Bingley and Darcy looked up from their conversation and were immediately struck dumb. They had known Elizabeth to be in the house, but they obviously did not expect her remarkable appearance. After an uncomfortable silence, Bingley, as always, was the first to regain his composure.
"Good evening, Miss Bennet." Pause. "Say, Caroline, isn't that Lil's..."
"You're very perceptive, Charles," Caroline said. "Miss Elizabeth got caught in the rain on her ride over and her clothes were hardly fit to be seen, to say the least. Louisa and I are both the wrong size, so I borrowed an outfit from Lil. It looks very well on her, don't you think?"
"Oh, yes," Charles said, as the two men nodded their agreement, but slowly, as if they could still not believe what they were seeing. Elizabeth, knowing full well how ridiculous she looked, did not take offense at this, but instead chose to accept the absurdity of the situation with whatever humor she could.
Dinner was a subdued affair. Only Caroline and Louisa seemed up to conversation, as Charles was thinking morosely of the young lady above stairs and Darcy seemed more brooding than usual, speaking only when a question was asked of him. Noticing that he appeared to be stealing frowning glances at her, Elizabeth could only surmise that he disapproved of her attire, which wouldn't have surprised her in the least, since she disapproved of it herself. The bodice was so restrictive that she could hardly enjoy her meal, tasty as it was, and she was immensely relieved when the meal was at an end and she could excuse herself to check on Jane.
Once she ascertained that Jane was asleep, however, Elizabeth could find no excuse to stay above stairs, it being too early to retire. So she went downstairs once more, confident in the knowledge that the evening was at least half over, and found the rest of the party assembled in the drawing room.

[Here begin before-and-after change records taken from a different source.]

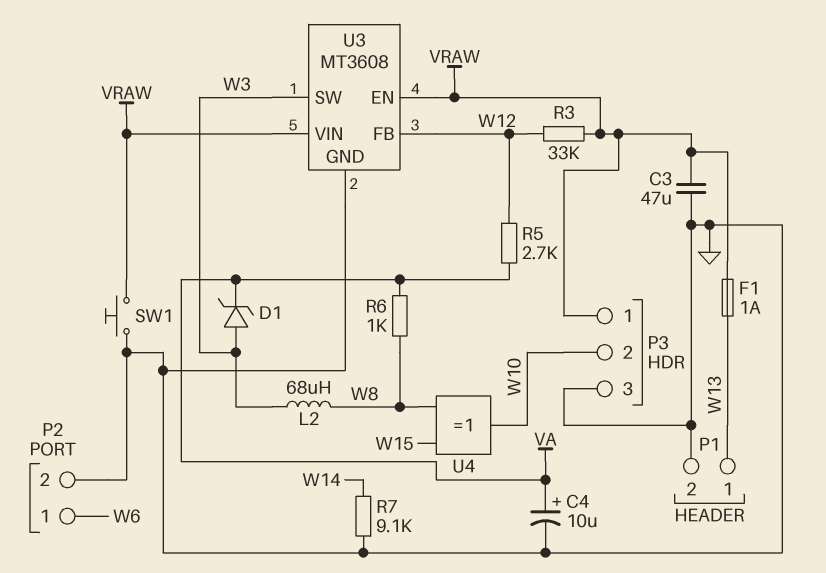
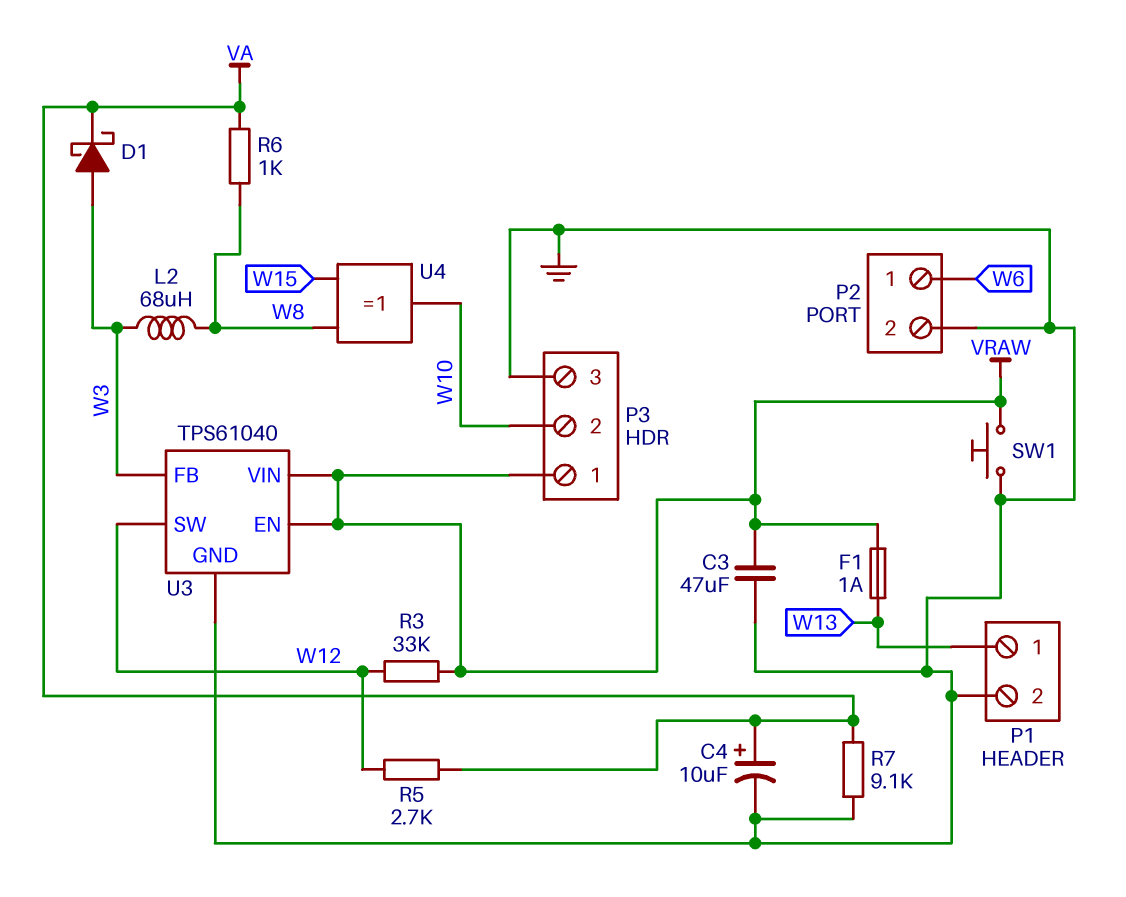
D1: zener (A W3, K VA) -> schottky (A W3, K VA)
R7: 9.1k (GND, W14) -> 9.1k (GND, VA)
U3: MT3608 -> TPS61040
U3 pin FB: W12 -> W3
U3 pin SW: W3 -> W12

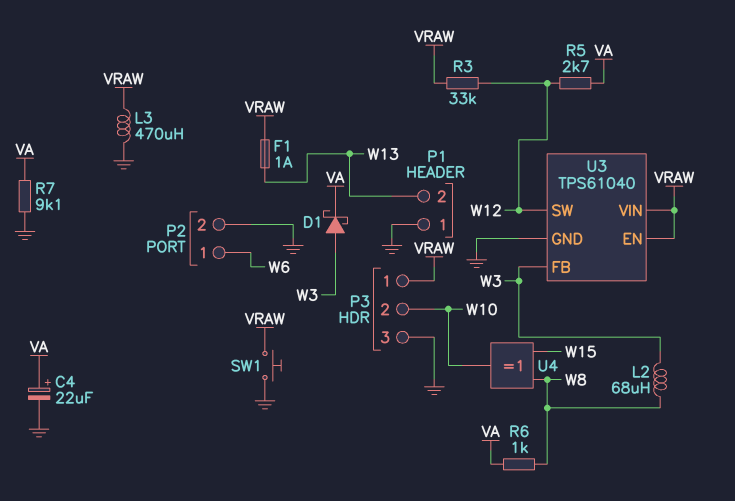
C3: 47uF (GND, VRAW) -> none
C4: 10uF (plus VA, minus GND) -> 22uF (plus VA, minus GND)
L3: none -> 470uH (GND, VRAW)
P1 pin 1: W13 -> GND
P1 pin 2: GND -> W13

"So, who's playing tonight?" asked Louisa, who was seated at a table, shuffling a deck of cards.
Charles and Caroline immediately sat down with Louisa. "Would you care for a game of poker, Miss Elizabeth?" Caroline asked.
Spying a selection of books on a side table, Elizabeth declined with a smile. She picked up a copy of Mark Twain's Roughing It and, reading the first page, wandered over to a seat by the fire.

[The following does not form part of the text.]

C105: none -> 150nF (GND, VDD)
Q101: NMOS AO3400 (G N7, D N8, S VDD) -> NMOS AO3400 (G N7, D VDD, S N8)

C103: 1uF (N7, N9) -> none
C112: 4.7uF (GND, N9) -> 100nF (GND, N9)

"So you prefer reading to cards, do you?" Louisa asked. "That is singular."
Elizabeth shrugged. "I hope you'll excuse me tonight, Mrs. Hurst. I do play, but I haven't had the opportunity to read this book yet, and I'd really like to."
"Suit yourself. How about you, Will? A friendly game of five-card stud?"
"No, thanks, Louisa. I have a letter to write to my sister."
"Oh, how is Georgiana?" said Caroline.
"Very well, thank you."
"Will, do send the dear girl regards from Louisa and me. We're so very fond of her."
Conversation was now at an end as Louisa expertly dealt out the cards, and the three players bent their heads in concentration and made their bids.
Elizabeth, too, was deep in concentration, devouring Twain's tale of travel in the West. For the first time since she arrived at the Bingley home that day, she had begun to relax.
Only Darcy was distracted, too distracted to write coherently. In fact, only lines, squiggles and unconnected words filled the page in front of him, as he watched from lowered lids while Elizabeth read her book. Would she always find new ways to disrupt his equanimity? There were apparently many sides to this woman, all disturbing. He had seen first the tomboy, then the elegant lady, and now - willingly or not - the temptress. The satin flesh of her beautifully displayed bosom rising and falling in the firelight, the short skirt revealing a shocking amount of lace stocking over shapely limbs, the soft lips curved in an impish smile as she read - they all conspired against him.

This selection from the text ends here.